Vision offers Wanda an image of self-sacrificial love and the hope of resurrection. I’ve come back to you from death twice now, he says. Who’s to say it might not happen again?

Vision’s first death was at Wanda’s own hand. He begs her to kill him to prevent Thanos from getting the mindstone. His second death is at the hand of Thanos who undoes his sacrifice and destroys the world anyway. It would seem the promise of resurrection is flawed: it is not true that death will have no dominion. And yet Wanda herself is proof of the possibility of resurrection, she is one of those who died and has been brought back. But she was brought back to a world changed, a world without her brother, her beloved Vision. Lacking Vision, she lacks faith and tries to force a resurrection under her own power, her own conditions.
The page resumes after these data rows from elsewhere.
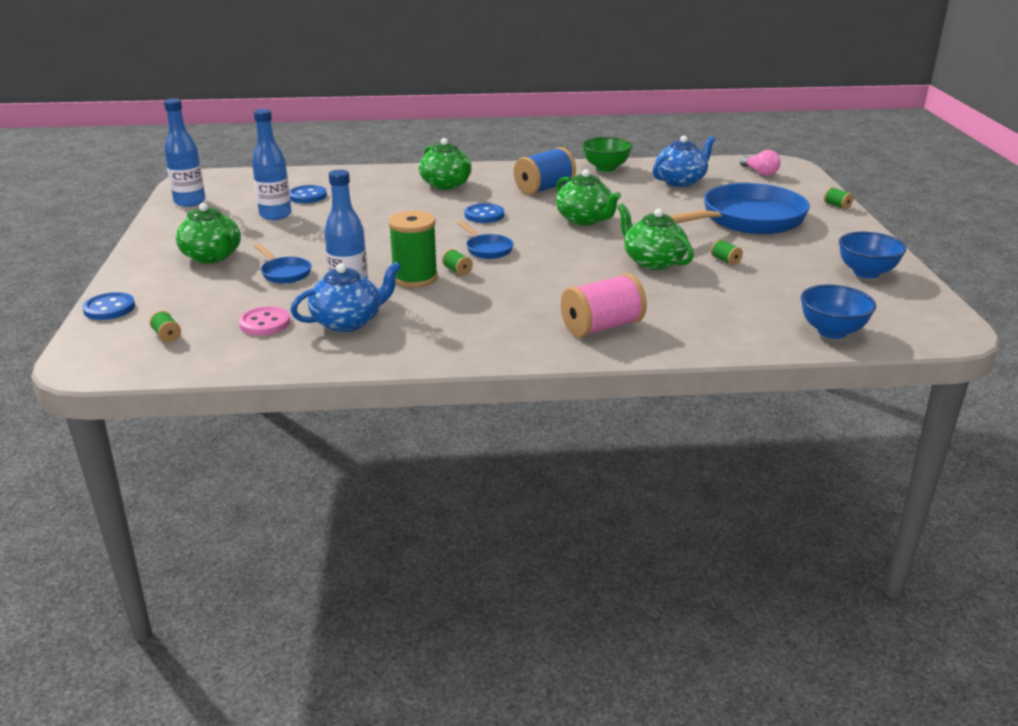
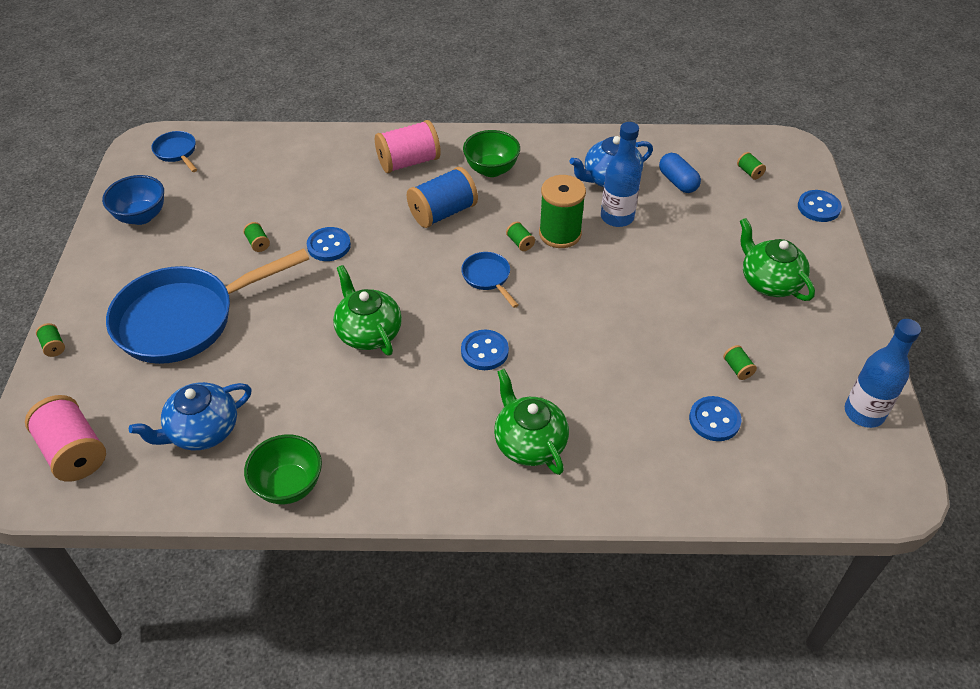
camera: 175 degrees left, 20 degrees up
(265, 323) = (677, 182): pink button -> blue capsule
(275, 215) = (737, 368): blue bottle -> green spool
(284, 273) = (685, 249): blue pan -> blue pan (177, 152)
(496, 324) = (491, 169): none -> green bowl
(544, 188) = (396, 421): blue spool -> blue spool (443, 212)
(653, 262) = (329, 246): green teapot -> blue button
(760, 173) = (74, 452): pink light bulb -> pink spool
(832, 331) = (235, 147): blue bowl -> none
But that is not how true love works. In creating a false Vision out of her memories, Wanda denied her own suffering, refused to make space to grieve, and refused to walk her own way of the cross. Her redemption lies in putting away the fiction for reality, denying herself the fantasy world of her simulacrum family, and stepping out in faith. Perhaps some day she and Vision will be reunited again. Grief is love enduring Vision offers. Wanda must learn to endure her grief, endure her sorrow and isolation and to endure her fears. Only through endurance of real pain can real love be found.